Esquema de direcionamento em licitações de R$ 2,6 milhões é denunciado pela Prefeitura
Ação da Procuradoria pede a devolução do dinheiro público e o afastamento de dirigentes suspeitos de manipular cotações de preços
Uma investigação da Controladoria-Geral do Município de Londrina revelou um esquema de direcionamento de contratos e manipulação de preços envolvendo verbas públicas repassadas à Associação de Moradores de Paiquerê (AMP). Diante das provas obtidas com o apoio do Ministério Público (MPPR), a Procuradoria-Geral do Município entrou com uma ação civil pública por improbidade administrativa.
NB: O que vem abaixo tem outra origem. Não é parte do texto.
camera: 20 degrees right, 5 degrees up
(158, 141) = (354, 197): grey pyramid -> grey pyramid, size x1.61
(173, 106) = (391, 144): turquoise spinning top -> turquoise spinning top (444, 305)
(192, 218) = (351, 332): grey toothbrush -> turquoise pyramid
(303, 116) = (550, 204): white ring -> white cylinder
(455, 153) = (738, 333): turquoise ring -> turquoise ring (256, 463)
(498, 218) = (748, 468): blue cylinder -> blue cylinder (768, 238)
A apuração começou após denúncias na Ouvidoria e identificou uma rede de laços familiares, empresariais e de trabalho entre os diretores da associação e as prestadoras de serviço.
Durante coletiva de imprensa, o controlador-geral do município, Guilherme Arruda, destacou que o resultado é fruto de uma atuação conjunta entre a Ouvidoria, o controle interno da Prefeitura, a Procuradoria, o Ministério Público e o Observatório da Despesa Pública do Estado.
O processo pede o bloqueio de bens, o afastamento imediato dos dirigentes da entidade que administra centros de educação infantil conveniados com a Prefeitura e a devolução de R$ 2.665.759,41 repassados a quatro empresas investigadas.
Guilherme Arruda explicou que a auditoria seguiu normas técnicas rigorosas e reflete o fortalecimento da fiscalização na atual gestão municipal. Ele reforçou que o trabalho se baseou em apurações próprias e no cruzamento de dados com órgãos estaduais, o que garantiu total segurança e solidez às conclusões apresentadas à Justiça.
O controlador-geral ressaltou que a ação judicial busca punir os envolvidos e recuperar o dinheiro público. Segundo Arruda, a complexidade do caso exigiu a análise de um grande volume de documentos, mas a Prefeitura atuou para garantir que os atendimentos à comunidade não sejam prejudicados.